PARIS — French small shareholders body Appac launched a civil legal action Monday alleging insider trading following the revelation that a family trust belonging to Vivendi Universal chief executive Jean-Rene Fourtou took a massive undisclosed stake in a bond issue.
Allegations center around a charitable foundation funded by Fourtou and his wife Janelly, which purchased e14.5 million ($17.4 million) in Viv U bonds in November 2002. His children purchased a further $6 million.
At Monday’s share price of $23, the foundation is sitting on a notional profit of $9 million and the children on a $3 million gain.
The purchases were not illegal, but their size and the fact that Fourtou did not disclose them have surprised investors. A change to French law last August makes disclosure of such transactions obligatory in the future.
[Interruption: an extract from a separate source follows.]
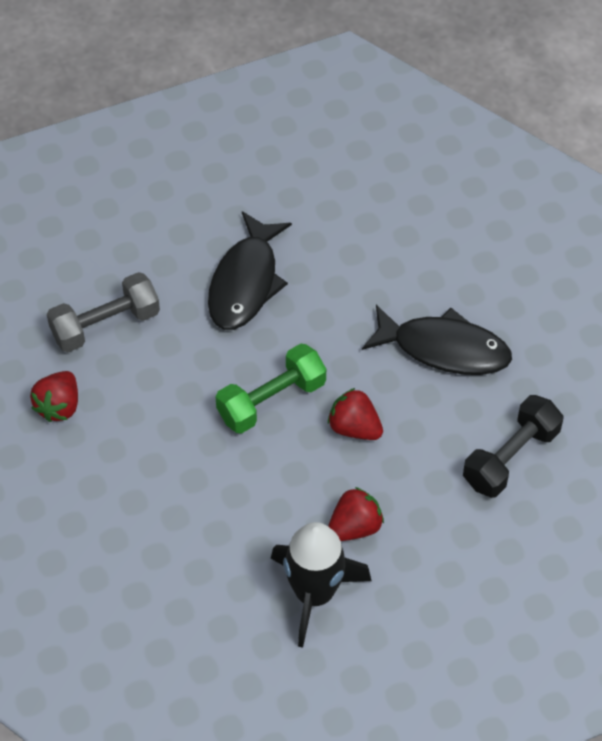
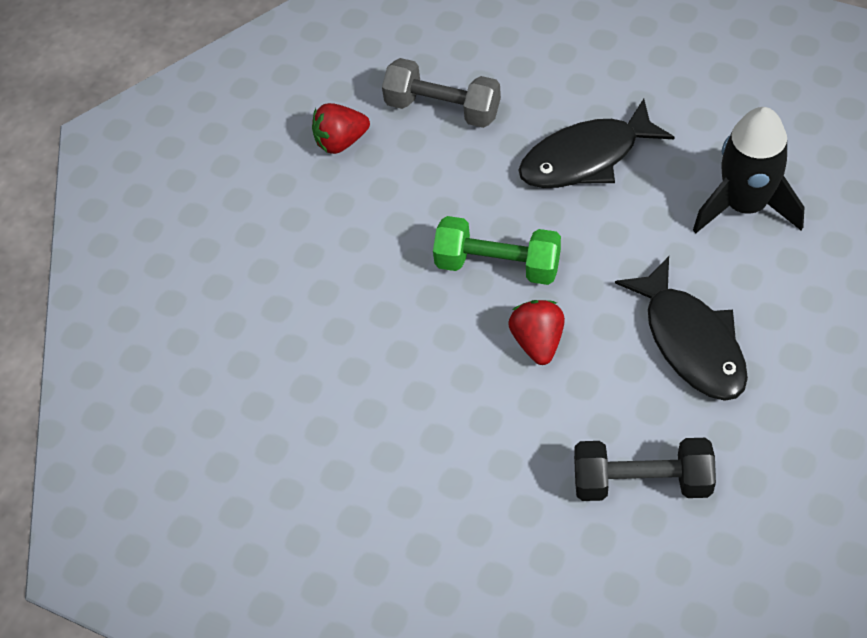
camera: 55 degrees right, 0 degrees up
(314, 594) = (351, 443): black rocket -> black rocket (744, 205)
(354, 527) = (444, 420): red strawberry -> none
The lawsuit is embarrassing because Fourtou was brought into the conglom in July 2002 to clean it up after corporate governance scandals under his predecessor, Jean-Marie Messier.
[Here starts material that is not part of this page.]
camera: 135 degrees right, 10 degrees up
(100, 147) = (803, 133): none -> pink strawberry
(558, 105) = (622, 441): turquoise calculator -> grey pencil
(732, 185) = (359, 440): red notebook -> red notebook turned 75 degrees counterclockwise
The bond issue is under regulatory investigation, though Fourtou denies he is a subject of the probe.
The allegations come after a complicated string of events in fall 2002, in which Deutsche Bank is said to have sold Viv U shares to London investors below the market value, causing Viv U’s stock price to plummet one day before an arranged bond sale.
As a result of the lowered price, investors had the chance to buy more of the bonds.
One of the biggest private investors was the foundation created by Fourtou. He is said to have encouraged the foundation to sell its assets to invest in the Viv U bonds. To complicate matters, a few days after the bond sale, rumors of Martin Davis’ bid for Vivendi Universal’s American entertainment assets hit the press, causing the share price to rise 21%.
After complaints by a small-shareholders group, France’s market regulator at the time, the Commission des Operations de Bourse (COB), opened an investigation into possible insider trading and share price manipulation concerning the bond sale.
Fourtou was questioned by COB successor the Financial Markets Authority (AMF) in April 2003. While the regulator said at the time there was nothing illegal in the fact that the foundation did not disclose its purchase, the AMF has not yet concluded its investigation.
Both Vivendi and the AMF have refused to comment, but Fourtou broke his silence Sunday in an interview in the French press, denying that he is the subject of an insider trading probe.
“I have reason to think that today I’m no longer an object of the current investigation,” the Viv U topper said in weekly Le Journal du Dimanche. “In fact, the investigation seems to be centered around the comportment of certain financial institutions.”
Fourtou also dismissed the idea that his knowledge of Davis’ bid for VUE could be construed as insider information.
“He was never in the running. His proposal was never taken seriously, nor examined by the board,” he said. “But the fact that his proposal came several days after the end of the bond sale created certain disruptions,” the prexy added.